- First tankōbon volume cover

帝国の恋嫁 (Teikoku no Koiyome)
- Genre: Isekai; Romantic fantasy;
- Written by: Mato Kauta
- Published by: Hakusensha
- English publisher: NA: Comikey;
- Imprint: Hana to Yume Comics
- Magazine: LaLa
- Original run: March 24, 2022 – present
- Volumes: 9

= The Beloved Imperial Bride =

Japanese manga series

The Beloved Imperial Bride (帝国の恋嫁, Teikoku no Koiyome) is a Japanese manga series written and illustrated by Mato Kauta. It was originally published as a one-shot in Hakusensha's shōjo manga magazine LaLa DX in August 2021. It later began serialization in the LaLa magazine in March 2022.

==Synopsis==
During the moment when Liliel's marriage to the Crown Prince Rudeus was confirmed, the protagonist started remembering that she was reincarnated as Liliel, the villainess of a web novel she read in her past life. In order to avoid the fate that Liliel faced in the end, she tries to get Rudeus to divorce her, but he becomes more infatuated with her.

==Characters==
- Liliel (リリエル, Ririeru)

- Rudeus (ルディウス, Rudiusu)

==Media==
===Manga===
Written and illustrated by Mato Kauta, The Beloved Imperial Bride was originally published as a one-shot in Hakusensha's shōjo manga magazine LaLa DX on August 10, 2021. It later began serialization in the LaLa magazine on March 24, 2022. Its chapters have been collected in nine tankōbon volumes as of July 2026. The series is set to end with the release of its tenth volume in Q2 2027.

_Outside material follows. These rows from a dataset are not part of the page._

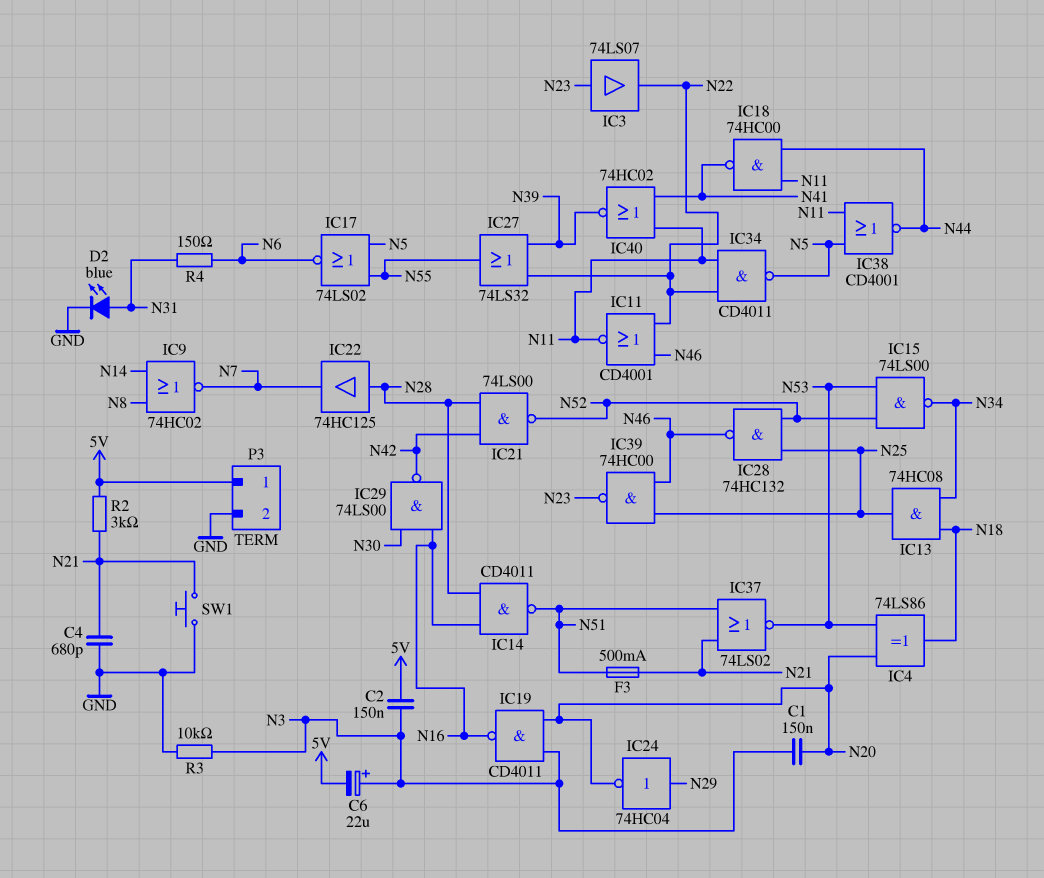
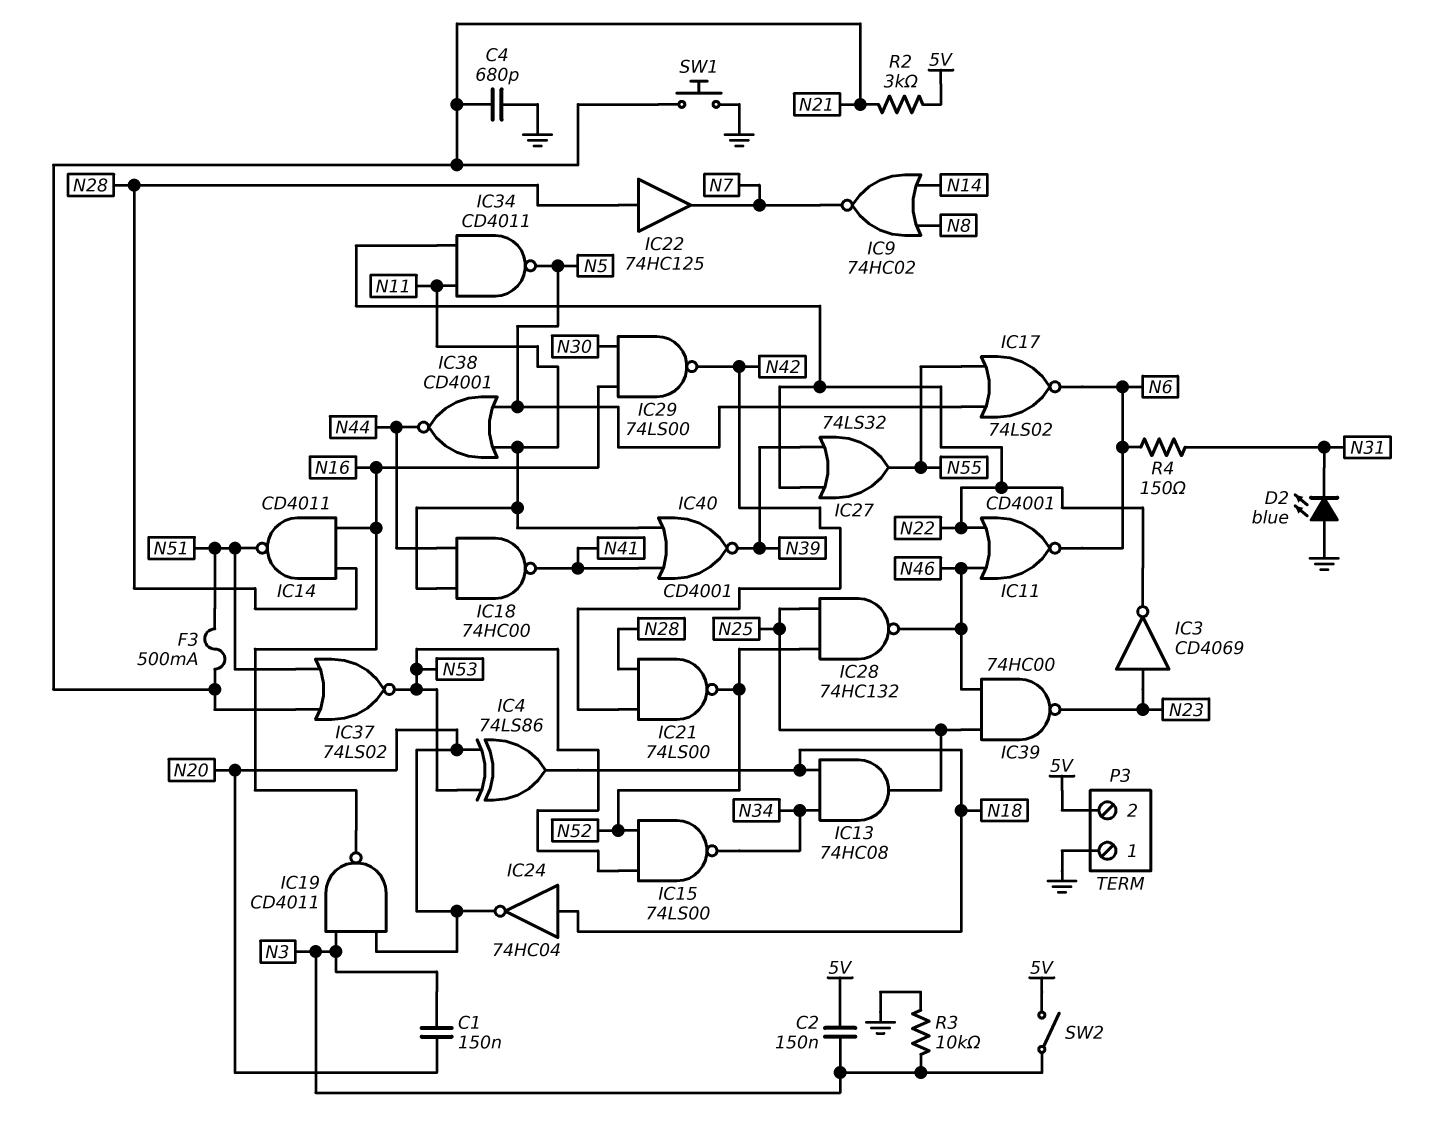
C6: 22uF (plus N3, minus 5V) -> none
D2: LED blue (A N31, K GND) -> LED blue (A GND, K N31)
IC3: buffer 74LS07 (in N23, out N22) -> NOT CD4069 (in N23, out N22)
IC11: NOR CD4001 (in N22, in N46, out N11) -> NOR CD4001 (in N22, in N46, out N6)
IC24: NOT 74HC04 (in N29, out N20) -> NOT 74HC04 (in N18, out N20)
IC40: NOR 74HC02 (in N11, in N41, out N39) -> NOR CD4001 (in N11, in N41, out N39)
P3 pin 1: 5V -> GND
P3 pin 2: GND -> 5V
SW2: none -> switch (5V, N3)

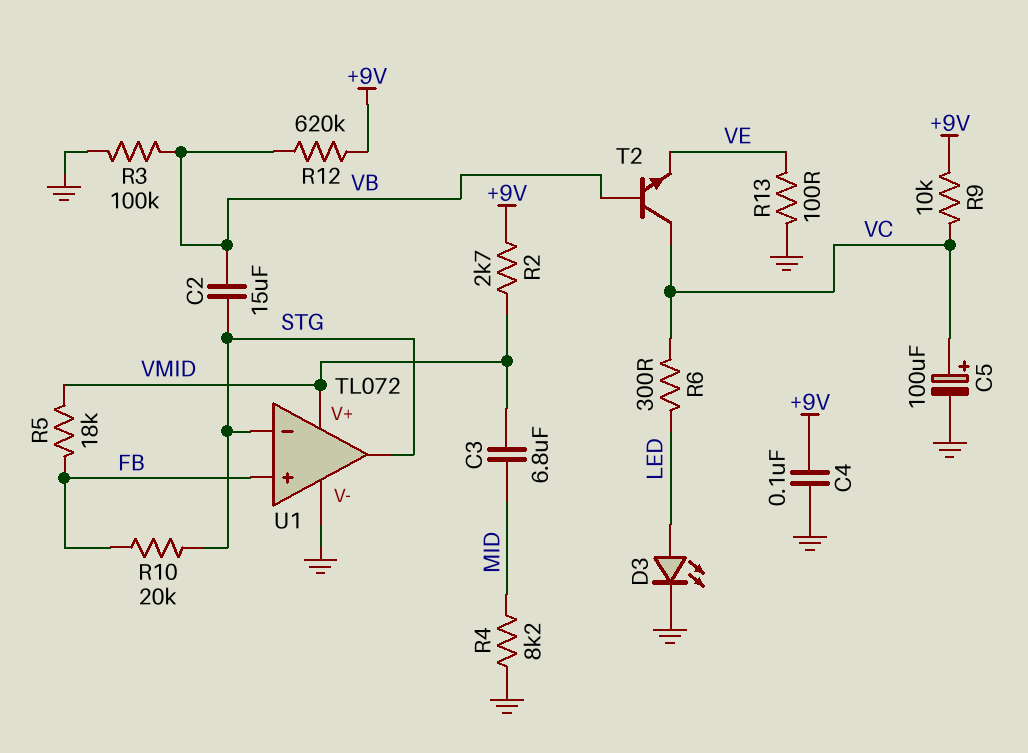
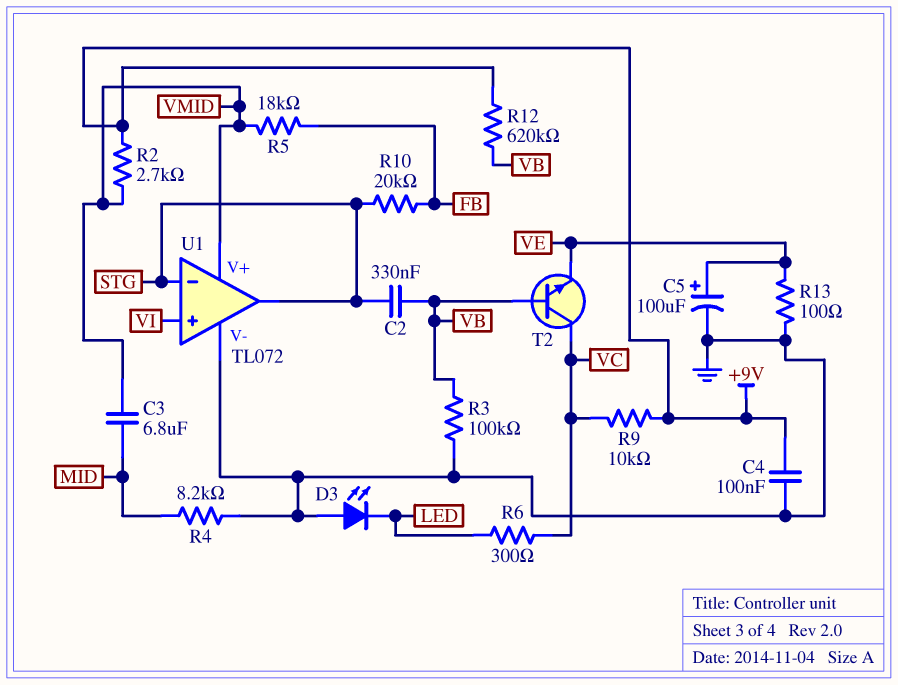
C2: 15uF (STG, VB) -> 330nF (STG, VB)
C5: 100uF (plus VC, minus GND) -> 100uF (plus VE, minus GND)
D3: LED (A LED, K GND) -> LED (A GND, K LED)
U1 pin in+: FB -> VI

The series is licensed in English by Comikey.

| No. | Original release date | Original ISBN | North American release date | North American ISBN |
| 1 | July 5, 2022 | 978-4-592-22131-9 | August 15, 2025 | 979-8-892-20133-9 |
| Chapters 0–2; | Special Chapter; |
| 2 | December 5, 2022 | 978-4-592-22132-6 | October 15, 2025 | 979-8-892-20205-3 |
| Chapters 3–7; | Bonus; |
| 3 | June 5, 2023 | 978-4-592-22133-3 | December 15, 2025 | 979-8-892-20213-8 |
| Chapters 8–12; | Bonus; |
| 4 | December 5, 2023 | 978-4-592-22134-0 | February 15, 2026 | 979-8-892-20218-3 |
| Chapters 13–16; | Special Chapters 1–2; Bonus; |
| 5 | June 5, 2024 | 978-4-592-22135-7 | July 1, 2026 | 979-8-892-20239-8 |
| Chapters 17–21; | Extra Chapter: "The Dream"; |
| 6 | November 5, 2024 | 978-4-592-22206-4 | — | — |
| 7 | June 5, 2025 | 978-4-592-22207-1 | — | — |
| 8 | January 5, 2026 | 978-4-592-22208-8 | — | — |
| 9 | July 3, 2026 | 978-4-592-22209-5 | — | — |

===Other===
A voice drama adaptation was included in the June 2023 edition of LaLa released on April 24, 2023. The voice drama included voice performances from Aoi Koga and Soma Saito.